Un soir, M. Evens s’en était allé, la vieille Mose était seule, j’avais le front appuyé sur le coin de son tablier, je respirais d’accord avec sa propre respiration, plus agitée et par moment comme déréglée. Je levai les yeux, son visage était si pensif et pourtant si lumineux, pour ainsi dire, que j’en fus ébloui ; cela venait peut-être de la flamme du foyer, qui, l’éclairant splendidement, rendait plus frappante l’expression majestueuse de ses traits. Sa respiration devenait si précipitée, que je ne pouvais plus la suivre. Je pris sa main, ce que je ne faisais jamais ; je la pris, parce qu’elle pendait le long des bras du fauteuil comme abandonnée. Alors la vieille Mose tressaillit imperceptiblement, et plaçant cette main sur ma tête, cette main lourde et humide, elle me regarda en disant avec une pitié surhumaine : « Pauvre orphelin ! puvre innocent ! » et d’une voix telle qu’elle pénétra matériellement à travers ma poitrine, et me fit éclater en sanglots. Ces sanglots inaccoutumés la tirèrent comme d’un rêve, elle fit des efforts pour me consoler. Je n’étais point triste ; de quoi aurais-je pu être triste ? Ses paroles ou plutôt le son de ses paroles avait fait jaillir de mon cœur une source de pleurs d’une douceur inconnue, qui me détendait.

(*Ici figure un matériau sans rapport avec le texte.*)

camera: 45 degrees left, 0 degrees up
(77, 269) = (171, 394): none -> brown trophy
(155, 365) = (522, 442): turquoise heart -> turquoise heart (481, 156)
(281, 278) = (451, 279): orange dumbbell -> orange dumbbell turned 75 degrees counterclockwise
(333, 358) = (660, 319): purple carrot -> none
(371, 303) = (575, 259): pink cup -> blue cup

Craignant de la fatiguer sans pouvoir arrêter ces larmes bienfaisantes, je m’assis à terre en face d’elle, la tête cachée dans l’angle de la cheminée. Quand je la regardai après m’être apaisé, elle me sembla si grande, si pleine de majesté, si transfigurée, que je me mis debout pour la mieux contempler. Ses yeux étaient plus avant dans son crâne, quoique plus largement ouverts ; ils voyaient plus loin, ils avaient dans leur fixité et dans leur expression surprenante une puissance, une bonté, une béatitude si grandes, que je tombai à genoux. La vieille Mose resta immobile, son regard fixé, immuablement fixé sur moi. Je joignis les mains et me mis à la prier en mon cœur, sans remuer les lèvres, mais comme si mon âme sortait de mon sein par un jet de flamme.

Mes yeux se lassèrent-ils, ou mon âme en effet s’échappa-t-elle momentanément de sa prison ? Je ne le sais pas, je le crois. Une sorte de voile ou de vapeur m’enveloppa, je ne vis plus que par de rares accidens son visage bien-aimé ; il me parut s’éloigner, s’éloigner ; l’ombre le couvrit, les ténèbres envahirent tous les objets. Je sentis mon corps inerte attaché à la terre.

Combien cela dura-t-il, et quelle éternité passa sur nous ? Qui peut le dire ? Comment mesurer d’une façon juste et particulière ce qu’ici-bas on appelle le temps ? Ce qui se passe dans le temps peut-il toujours subir les règles établies ? Comment le fini peut-il mesurer l’infini ? Non, personne n’a de données certaines sur la durée de cet état, qui ne fut ni le sommeil ni la mort, et d’où je sortis parce que la lumière vint de nouveau éclairer ce visage blanc et grave. Je le revis tout à coup sans savoir comment, avec ce regard qui ne m’avait point quitté, que par intuition j’avais toujours senti plonger en mon cœur.

Le sentiment de mon être me revint, ce regard m’attira. Je m’avançai vers la vieille Mose, je m’assis à ses pieds, je touchai sa main avec mon front ; elle était si glacée, que je rallumai le feu pour la réchauffer. Toujours ses yeux étaient ouverts sans que sa paupière fît un mouvement. Je n’étais plus dans la direction de leur rayon lumineux, je repris ma place en face d’elle afin de recevoir son regard, et je restai ainsi tranquille.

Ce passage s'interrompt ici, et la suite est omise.